Matteo Salvini ospite ai Lunatici di Rai Radio2, condotto da Roberto Arduini e Andrea Di Ciancio, in diretta dal lunedì al venerdì dalla mezzanotte e trenta alle sei del mattino. Il leader della Lega non ha solamente parlato di politica e del tema dell'accordo di Malta sulla redistribuzione dei migranti, ma ha soprattutto commentato la sua ultima uscita pubblica televisiva, quella a "Live – Non è la D'Urso". Ha parlato della lite con Asia Argento e del selfie a fine trasmissione, successivamente ha lodato i successi editoriali e cinematografici di Chiara Ferragni e Giulia De Lellis.

Matteo Salvini e il selfie con Asia Argento

È stata notizia del giorno ieri, la pace fatta dopo la tempesta tra Matteo Salvini e Asia Argento con un selfie. Così Matteo Salvini spiega: "Mi ha fatto piacere avere un dibattito con una persona con cui la penso in maniera diversa ma che ieri ha detto che si scusava per aver scritto ‘Salvini merda'. Se fai un errore chiedi scusa e buonanotte". Si è parlato anche del suo Milan e del derby perso: "Non si è giocato nessun derby.
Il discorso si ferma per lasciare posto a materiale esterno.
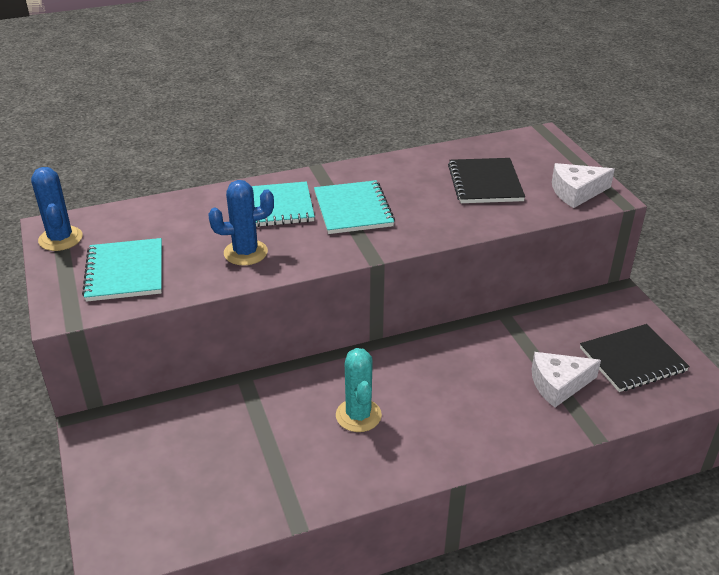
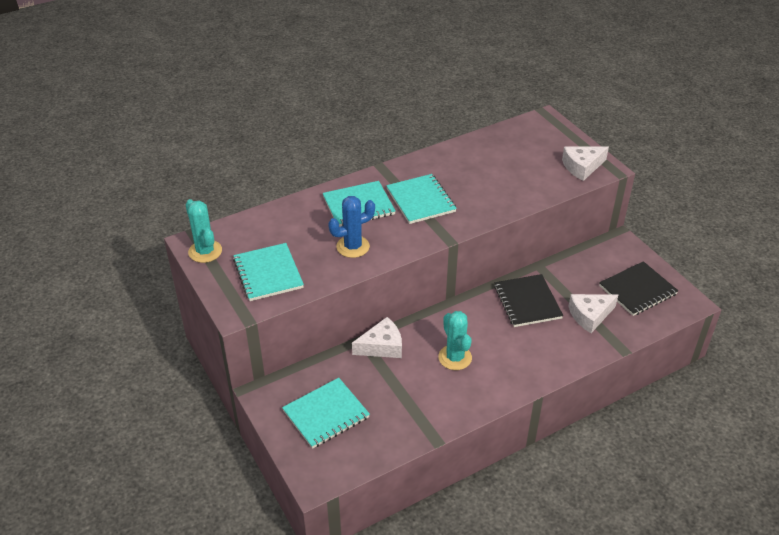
camera: 10 degrees left, 5 degrees up
(60, 239) = (205, 251): blue cactus -> turquoise cactus
(161, 466) = (326, 414): none -> turquoise notebook
(267, 388) = (382, 346): none -> white cheese
(485, 183) = (513, 166): black notebook -> black notebook (527, 302)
Non è nemmeno iniziato il campionato. Siamo ancora nella fase della campagna acquisti. Scherzi a parte, evidentemente c'è qualcosa che non va. Se cambi giocatori, allenatore, ma i risultati son gli stessi, evidentemente il problema è ai piani alti. Se non hai un progetto chiaro in testa, poi viene fuori il Governo PD-M5S o il Milan che ne prende due al derby. Non puoi cambiare idea ogni due settimane". 
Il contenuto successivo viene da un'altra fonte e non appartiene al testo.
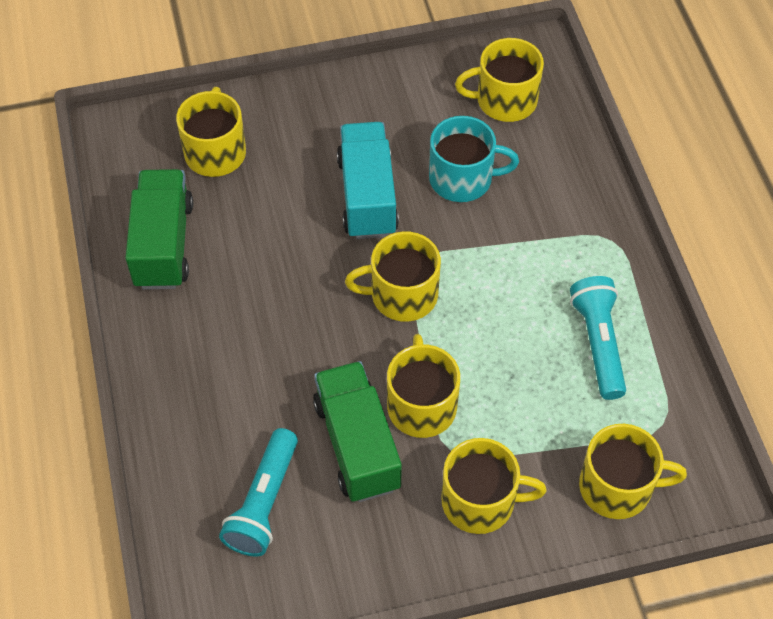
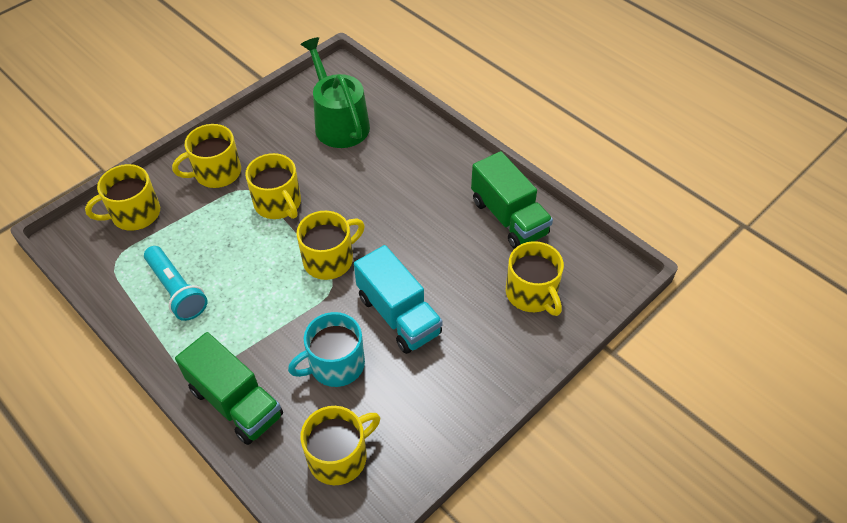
camera: 150 degrees right, 5 degrees down
(264, 502) = (339, 122): turquoise flashlight -> green watering can
(357, 445) = (305, 168): green truck -> green truck (235, 402)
Il film di Chiara Ferragni e il libro di Giulia De Lellis

Ma la stoccata più grande ai suoi avversari politici e alla intellighenzia, Matteo Salvini la sferra commentando i successi di Chiara Ferragni al cinema e di Giulia De Lellis in libreria. Ecco cosa ha detto l'ex ministro degli Interni:

Chi sono io per giudicare chi ha diritto di scrivere un libro o fare un film? È come quando dicono a me che non posso andare dalla D'Urso. E chi l'ha detto? Se uno scrive un libro e qualcuno lo compra, ha fatto bene a scriverlo. Se uno fa un film e non è un regista che ha frequentato i centri sociali, ha la tessera del Pd da vent'anni e fa film muti di scarsa comprensibilità ai più, lasciateglielo fare. Non è che solo a sinistra sono in grado di scrivere libri e fare film, per fortuna.